Roglic, who was fourth in the general classification, 2m 15s behind Pogacar, and is now sixth, 4m 42s behind, is overtaken by Almeida and Rodriguez and his aching ears are filled with songs of praise and compassion from his rivals, the condolences, once again, that a champion never wants to receive, more punishment from the Tour, which becomes, almost, the furious God who punishes desire. Remco Evenepoel, who gets a rival off his back, regrets the pain of his colleague, and blames nerves and “so much junk” (that’s how he refers to the jungle of roundabouts and directional islands that turn the road into an enemy of cycling) that was piled up in the final kilometers. “I am very sad for Primoz,” summarizes the leader Pogacar. “I know for a fact that he had prepared very well and that in the last week he was going to fly. I hope that nothing is broken and that he continues. We all know he is a great fighter and that he can probably still win a stage or something like that.”

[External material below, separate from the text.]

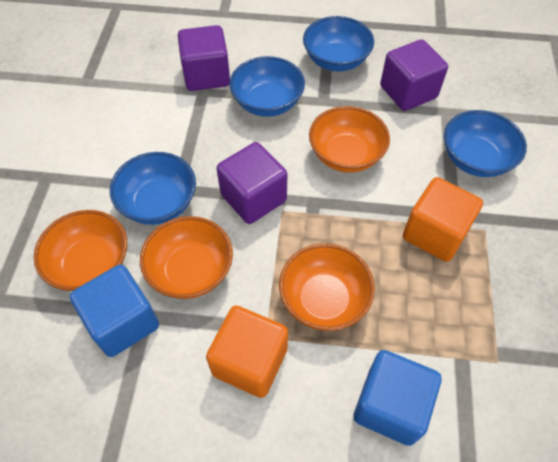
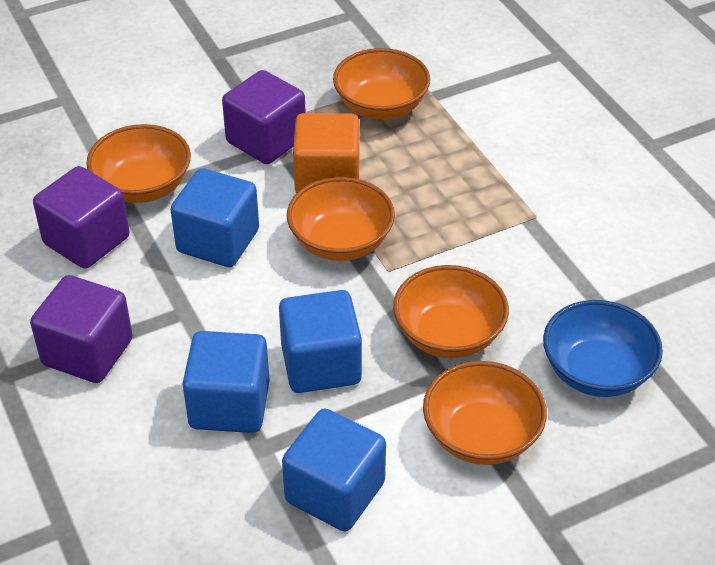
blue bowl: 4 -> 1
blue cube: 2 -> 4
orange bowl: 4 -> 5
orange cube: 2 -> 1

The old men of Spanish cycling give way to the strength of Carlos Rodríguez and the ambition of Juan Ayuso and, blurred, they dissolve, they disintegrate into the landscape, except for Mikel Landa, so happy and so dapper, and he even lifts his ass and leaves his hands up on the handlebars so as not to get off when the strongest accelerate. On the way to Lioran, Ion Izagirre, who won a stage in 2023, retired on Wednesday, and the other winner of the 23rd, and sixth in that general classification, Pello Bilbao, ill, ended up in the sprinters’ group. The rider from Gernika retired on Thursday, and Enric Mas, the other great veteran, lost two more minutes between the heat and the vines.